After the player told Owens about Smith, the coach contacted the psychologist, initiating a relationship that has continued through the regimes of Don James and Jim Lambright.

The ties between the athletics and psychology departments have become stronger since Barbara Hedges became athletics director. A raft of programs under the umbrella of Husky Sport Psychology Services has been created with guidance from Smith and Small. These include funding for two psychology graduate students who conduct a variety of workshops and a series of three-day programs covering aspects of mental toughness.

Funding from the program also supports teaching assistants for a new course, Psych 201, “Human Performance Enhancement,” which may be the first campuswide class offered with the financial help of the athletic department.

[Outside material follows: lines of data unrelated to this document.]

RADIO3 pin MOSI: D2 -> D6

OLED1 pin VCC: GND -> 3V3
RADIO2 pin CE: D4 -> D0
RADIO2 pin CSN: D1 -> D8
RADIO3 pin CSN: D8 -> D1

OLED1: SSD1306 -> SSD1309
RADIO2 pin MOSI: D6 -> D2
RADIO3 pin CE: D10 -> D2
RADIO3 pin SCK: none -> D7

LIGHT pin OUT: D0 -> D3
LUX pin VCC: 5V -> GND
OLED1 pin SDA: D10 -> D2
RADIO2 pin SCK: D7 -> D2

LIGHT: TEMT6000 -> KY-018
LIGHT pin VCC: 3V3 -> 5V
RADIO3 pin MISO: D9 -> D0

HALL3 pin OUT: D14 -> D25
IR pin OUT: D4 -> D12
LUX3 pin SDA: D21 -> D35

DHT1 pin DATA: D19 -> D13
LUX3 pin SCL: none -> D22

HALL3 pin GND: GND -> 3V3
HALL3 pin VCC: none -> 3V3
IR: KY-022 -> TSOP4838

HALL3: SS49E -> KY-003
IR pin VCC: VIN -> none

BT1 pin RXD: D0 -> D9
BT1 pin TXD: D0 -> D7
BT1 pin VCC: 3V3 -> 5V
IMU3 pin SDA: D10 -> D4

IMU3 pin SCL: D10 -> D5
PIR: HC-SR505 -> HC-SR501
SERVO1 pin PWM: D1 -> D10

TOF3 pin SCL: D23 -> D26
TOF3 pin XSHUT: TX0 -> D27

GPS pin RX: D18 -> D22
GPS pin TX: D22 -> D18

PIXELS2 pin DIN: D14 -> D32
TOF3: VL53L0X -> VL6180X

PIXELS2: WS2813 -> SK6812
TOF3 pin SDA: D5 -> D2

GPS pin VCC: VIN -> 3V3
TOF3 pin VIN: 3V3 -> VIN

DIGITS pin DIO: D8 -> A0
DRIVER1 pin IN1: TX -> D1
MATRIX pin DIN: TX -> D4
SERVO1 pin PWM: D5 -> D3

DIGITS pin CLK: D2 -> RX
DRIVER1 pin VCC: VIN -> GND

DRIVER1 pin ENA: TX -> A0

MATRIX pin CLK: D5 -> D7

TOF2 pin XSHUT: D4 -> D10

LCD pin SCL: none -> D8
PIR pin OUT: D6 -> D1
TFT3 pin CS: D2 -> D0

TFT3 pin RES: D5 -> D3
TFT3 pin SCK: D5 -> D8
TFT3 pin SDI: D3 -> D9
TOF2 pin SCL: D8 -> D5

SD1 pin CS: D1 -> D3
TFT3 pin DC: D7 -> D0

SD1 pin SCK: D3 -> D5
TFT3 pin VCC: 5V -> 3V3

“There is a constellation of psychological skills that tends to be characteristic of successful people and maximize achievement in business, science, sports or any field,” says Smith. “You are not born with these skills, but you can learn them and our goal is to help students acquire them early in their academic careers.”

A lot of why people fail in baseball is mental. There is something that separates people from others.

Fred Nelson, Houston Astros director of minor league operations

Smith also is teaching these skills to players in the Astros farm system, which employs three psychological experts. “We really believe the psychological program is important,” says Fred Nelson, director of minor league operations for the Astros. “A lot of why people fail in baseball is mental. There is something that separates people from others. The separation comes from those who are mentally tougher, can relax, and have taken on such skills as visualization, goal setting and the ability to focus their attention.

” … Even if the program only works on 5 percent of the players, we are still ahead down the road. At our camps, Ron will broadly introduce our psychology manual to our new players and explain why it’s important. We don’t make a big deal out of it because we throw a lot of material at the players. For many players this may be their first time away from home or their first exposure to the idea of psychological skills. As they begin to mature, they become more open to the program and they realize that it is not witchcraft,” Nelson explains.

Working with young athletes is how Smith and Smoll got started in sport psychology. They still have work in that field they’d like to accomplish. The pair would like to see youth sports programs expand in America’s inner cities and are interested in training coaches for major league baseball’s new RBI (Return Baseball to the Inner city) program. RBI tries to attract black youngsters, who now favor basketball and football, back to baseball. Smith and Smoll also are interested in girls’ athletics. They want to design research that is specific to girls’ sports to see if the same principles that they’ve developed for coaching boys apply.

“Ron and I both have admiration and respect for the good job most youth coaches are doing,” says Smoll. “We don’t have rose-colored glasses on and realize there are problems. But most youth coaches really want to teach children and their job is tougher than that of a high school or college coach. It’s because of the range in the maturity of the kids they are dealing with, and because teaching the foundation of a sport takes so much time.

“Our CET workshops are the most satisfying thing I do as an educator. I have the dual roles of both a scientist and a teacher. The workshops allow me to take our science to the public and teach it.”